The first generation of the mid-sized unitary construction Farinas was introduced with the Wolseley 15/60. Within months, the similar Riley 4/68, Austin A55 Cambridge Mark II, MG Magnette Mark III, and Morris Oxford V appeared as well. With its leather seats and polished wooden dashboard the Wolseley was positioned as the up-market non-sporting version in the range.

All five cars used the 1.5 L (1489 cc) B-Series inline-four engine, though different tuning gave varying power output. The Wolseley, together with the Austin Cambridge and the Morris Oxford, was at the bottom and with its single SU carburettor gave just 52 hp. The front suspension was independent using coil springs with a live axle and semi elliptic leaf springs at the rear. The brakes were by Girling, hydraulically operated, with 9 in. (229 mm) drums. A cam and peg steering system was used.

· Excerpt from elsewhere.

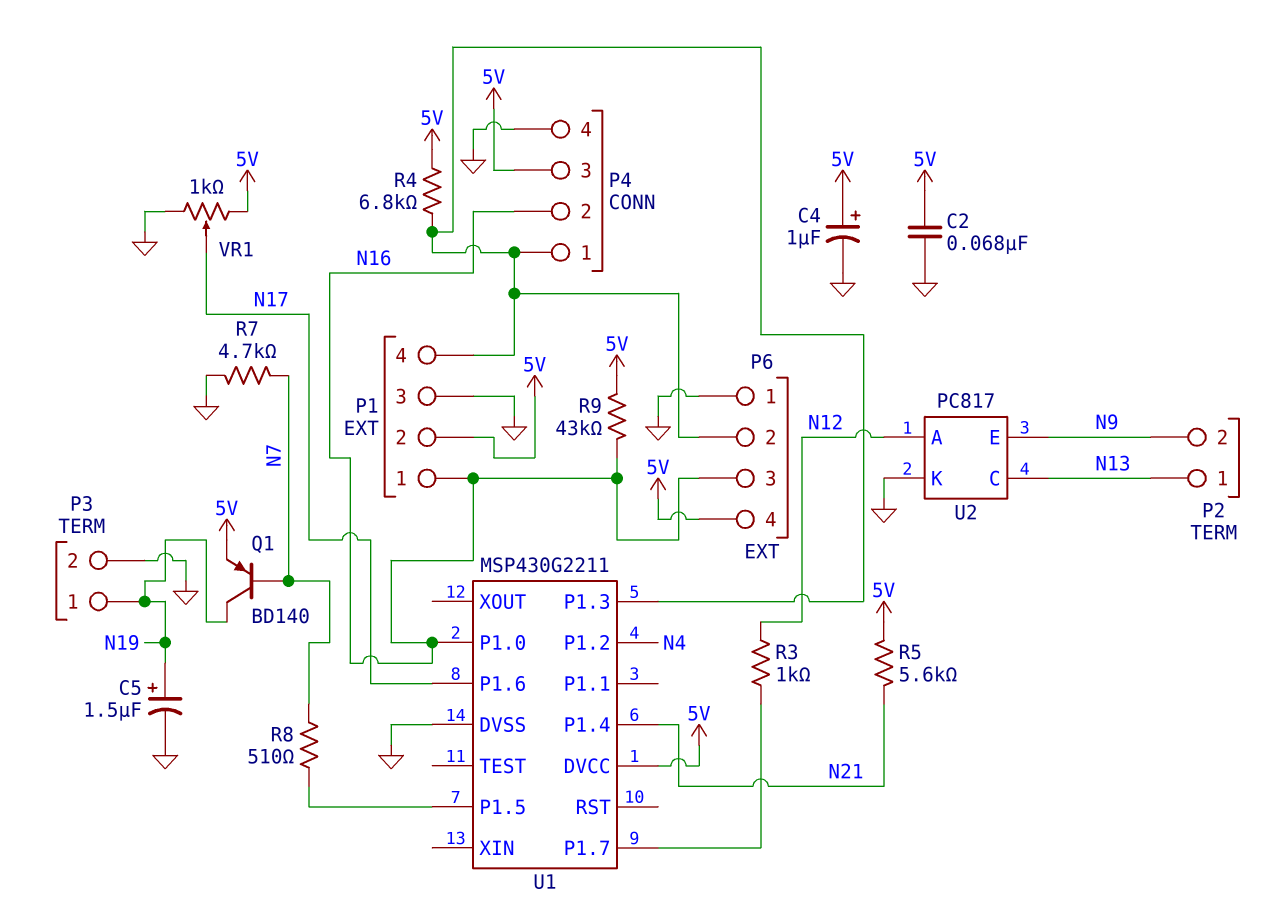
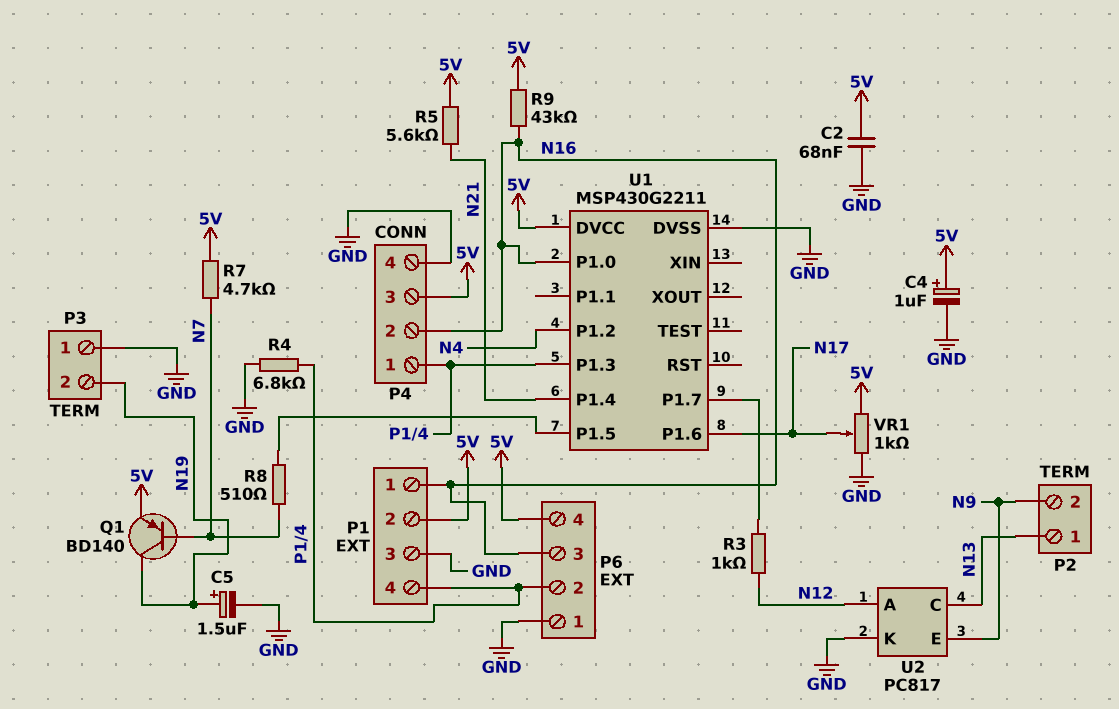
P3 pin 1: N19 -> GND
P3 pin 2: GND -> N19
R4: 6.8k (5V, P1/4) -> 6.8k (GND, P1/4)
R7: 4.7k (GND, N7) -> 4.7k (5V, N7)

The upholstery was in leather and had individual front seats that were set closely together to allow a central passenger to be carried allowing the car to be advertised as seating six although there was a floor mounted gear lever. The handbrake was between the driver's seat and the door. The rear seat had a folding central armrest. Wood veneer was used on the fascia and door cappings. A Smiths heater was fitted as standard. Either single or, as an option, two colour paint was used.

The Wolseley version was particularly easy to identify on the roads after dark thanks to the small illuminated badge on its grille, a feature shared with other Wolseleys of the period.

Later, the Farina design was licensed in Argentina and produced as the Di Tella 1500, Traveller, and Argenta.

A car tested by The Motor magazine in 1959 had a top speed of 76.6 mph and could accelerate from 0-60 mph in 25.6 seconds. A fuel consumption of 31.0 mpgimp was recorded. The test car cost £991 including taxes of £331.

==Wolseley 16/60==

The 15/60 was replaced by the Wolseley 16/60 in September 1961. For some buyers, the most important change was the availability of Borg Warner 35 automatic transmission. Buyers choosing the four-speed manual transmission version may have been disappointed to find that the 1961 16/60 still came without synchromesh on first gear. By this time all-synchromesh gear-boxes were the norm for most competitor vehicles in the UK.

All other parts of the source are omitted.